For the first time ever, Weakest Link presenter Anne Robinson has opened up about an abortion she had at the age of just 23 - something she admits left her feeling "the most terrible black doom".
73-year-old Anne is fronting a new show, Abortion On Trail. And it's here that she opens up about an unexpected pregnancy she experienced when she was newly married in 1968.
Despite her new marriage to first husband Charles Wilson, the famously stern TV presenter admitted she was "very unhappy", leaving her confused about what to do about her pregnancy.
After finding out she was expecting, she explains, "At the beginning of 1968, I was newly married, very, very unhappy and I found I was pregnant.
"I was terrified, confused and very, very lonely because I didn't think I could talk to anyone."

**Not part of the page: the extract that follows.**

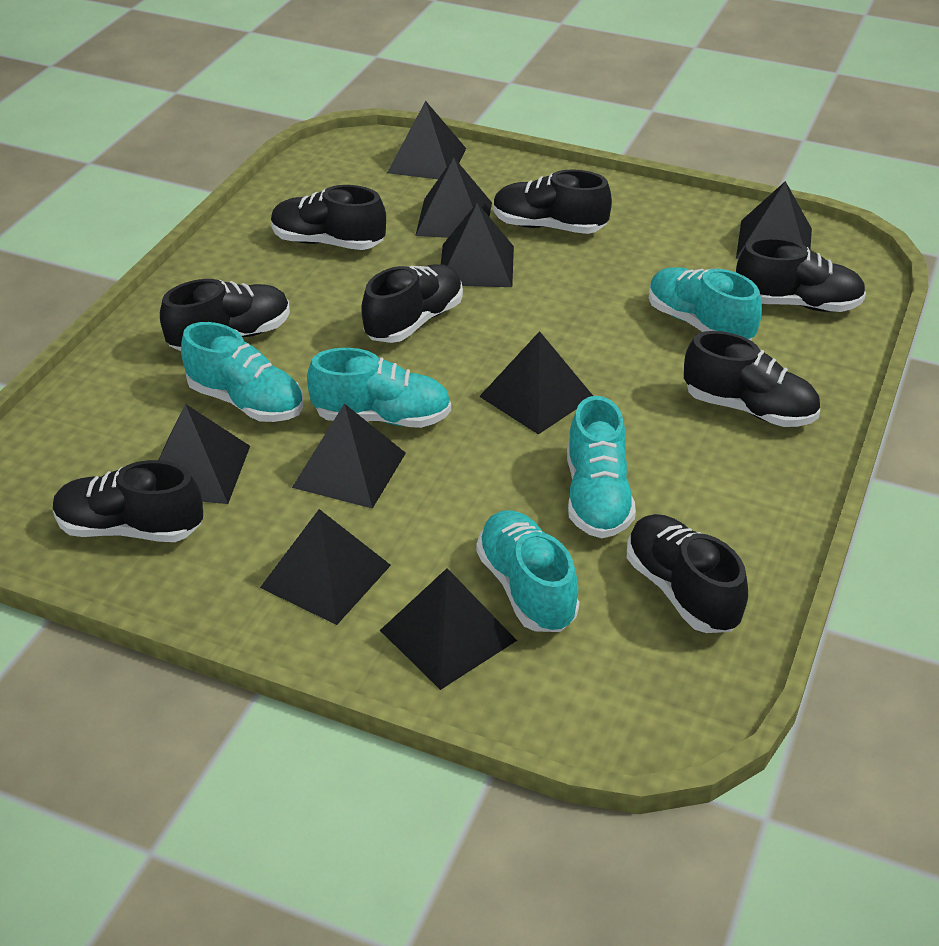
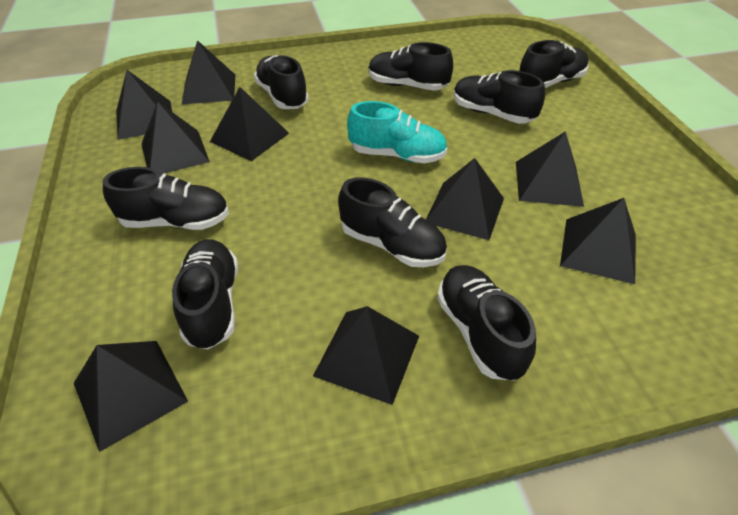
turquoise shoe: 5 -> 1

And Anne admitted that the stigma of abortion in her religious family made things all the more difficult.
She continued, "I came from a Catholic family and I was well aware of what Catholicism thought of abortion and it was a really isolated place."
"So much so that the only way I felt I could go through with an abortion was if I didn't think about ... what I was doing. It was like someone who was shutting their eyes and jumping from a cliff."
But despite her decision, Anne also revealed that following her abortion, she was left feeling an immense depression.
"Fear makes you behave in a very odd way," she revealed, "What I remember is, unexpectedly, the most terrible black doom came over me and it lasted for months."
The TV star is now divorced from second husband John Penrose, but has one daughter, Emma Wilson, with her first husband.
(Anne with daughter Emma Wilson)
Anne admits that while she felt an ‘inherent shame' about what she'd done, she still to this day hasn't allowed herself to regret it.
She confessed, "Again I didn't talk about it because I was ashamed of what I'd done, and how could I explain that I felt so depressed."
But, Anne revealed that, 50 years on, "I haven't allowed myself to regret it.", she continued, "It was quite a hard question to ask what I thought about it since, and the truth is that I have tried very hard not the think about it.
"I can see that a lot of that is inherent shame in me and after all these years and it's nearly 50 years ago, so it runs very deep."
Anne's confession forms part of her new BBC Two programme, where women come together to discuss their experiences with, and views on abortion.
The show will air on 16th October, 9pm on BBC Two.